Dimanche 7 juin, l'Arménie se prépare à un scrutin législatif qui pourrait redéfinir son orientation stratégique entre Bruxelles et Moscou. Ce petit pays du Caucase, avec ses trois millions d'habitants, s’est traditionnellement rapproché de la Russie, mais le Premier ministre, Nikol Pachinian, fait un pas audacieux vers l'Occident.
Erevan, bien que techniquement alliée à Moscou grâce à des liens historiques et militaires, a critiqué la Russie pour son manque de soutien durant la guerre avec l'Azerbaïdjan en 2023. Un ressentiment qui a mené à des initiatives récentes vers l'Union européenne, y compris l'approbation d'un processus d'adhésion. Ces derniers mois, sous l’influence de figures politiques comme Emmanuel Macron, l'Arménie a également organisé des sommets européens sans la participation russe, accentuant le changement de cap.
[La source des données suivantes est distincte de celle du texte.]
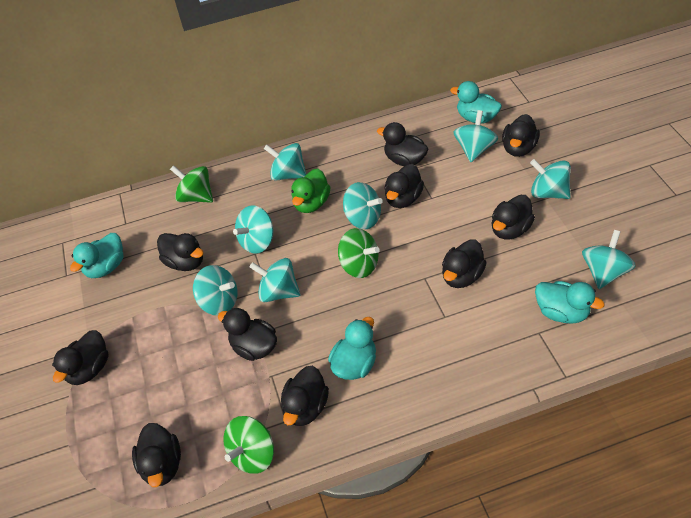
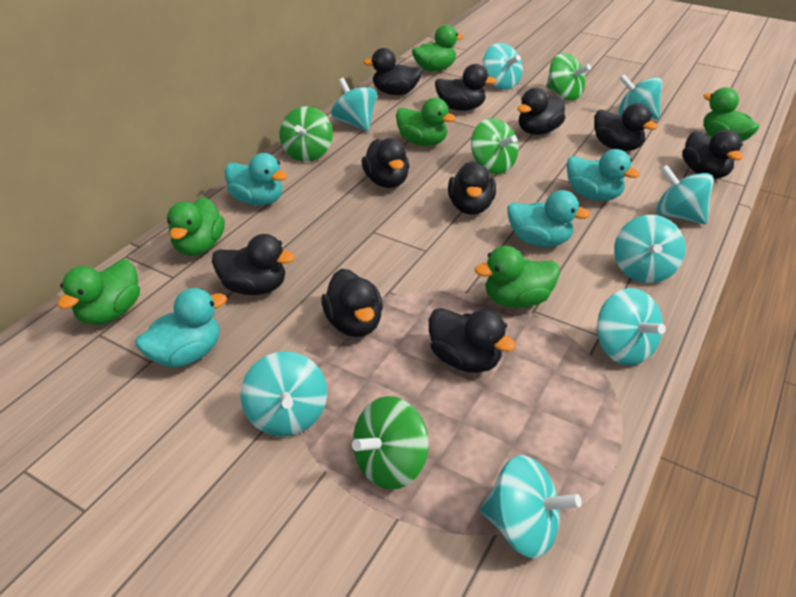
green duck: 1 -> 6
green spinning top: 3 -> 4

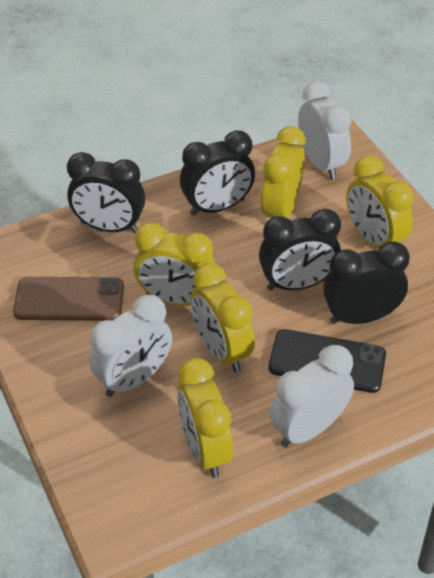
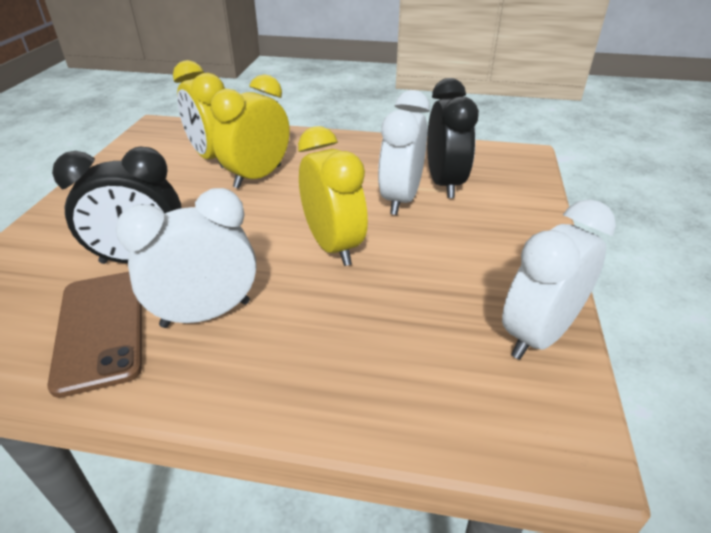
black clock: 4 -> 2
black phone: 1 -> 0
yellow clock: 5 -> 3

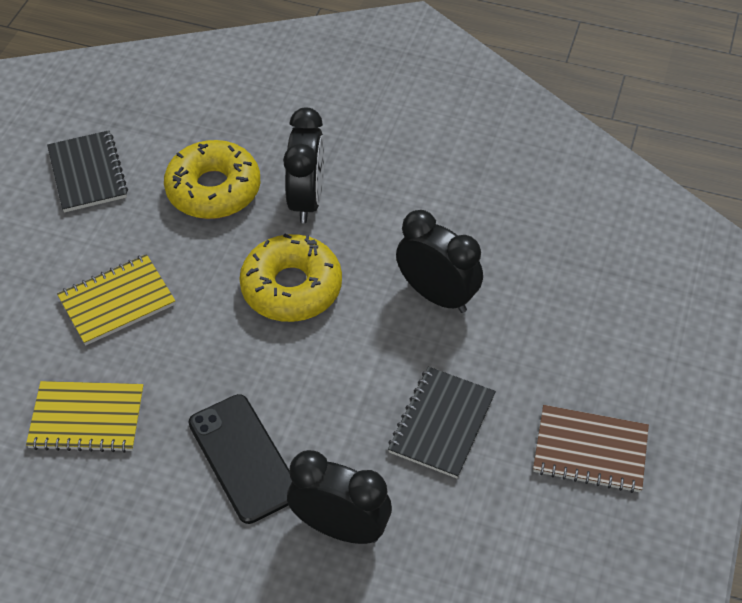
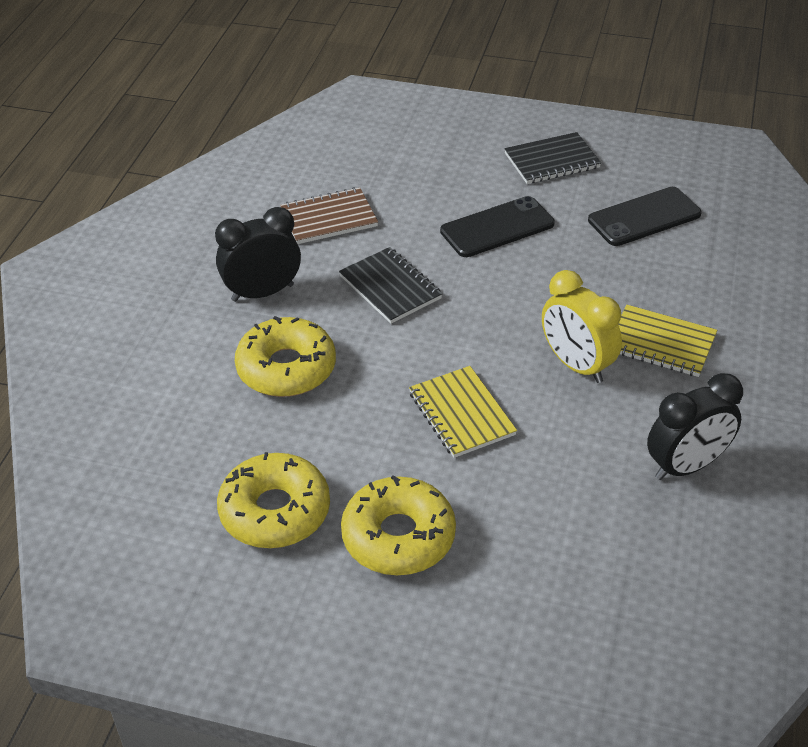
black clock: 3 -> 2
black phone: 1 -> 2
yellow clock: 0 -> 1
yellow donut: 2 -> 3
Référendum ou souveraineté : les dilemmes arméniens
Les tensions se sont intensifiées avec la demande du Kremlin d’un référendum portant sur l'adhésion à l'UE. Nikol Pachinian a qualifié cette proposition d'"illogique", ce qui a suscité les critiques de l’opposition locale, menée par Samvel Karapetyan, un homme d'affaires influent. Ce dernier met en garde contre une "ruée imprudente" vers l’Occident, évoquant les dangers d’un choix trop rapide, comme l’a déclaré le journaliste Gaïdz Minassian, enseignant à Sciences Po Paris pour France 24.
Les experts soulignent que ces élections ne concernent pas seulement l'avenir immédiat de l'Arménie, mais sont révélatrices d'un mouvement plus large au sein des anciennes républiques soviétiques, cherchant à se libérer de l’influence russe. En parallèle, les relations entre les deux nations sont jugées par beaucoup comme étant "dans une phase de transformation", comme l’a déclaré le Premier ministre arménien, tandis que Moscou continue d’exercer des pressions commerciales et diplomatiques.
L'UE face à l'influence russe en Arménie
Alors que la Russie semble tenter d'influencer les résultats des élections, l'UE dénonce une "coercition" évidente. Selon un rapport de Radio France, plus de 435 tentatives d'ingérence russe ont été recensées depuis octobre 2025. Ce climat de tension souligne l'importance de ces élections pour l'avenir du pays. Les Arméniens sont ainsi appelés non seulement à voter, mais à choisir le futur de leur nation face à deux puissances mondiales.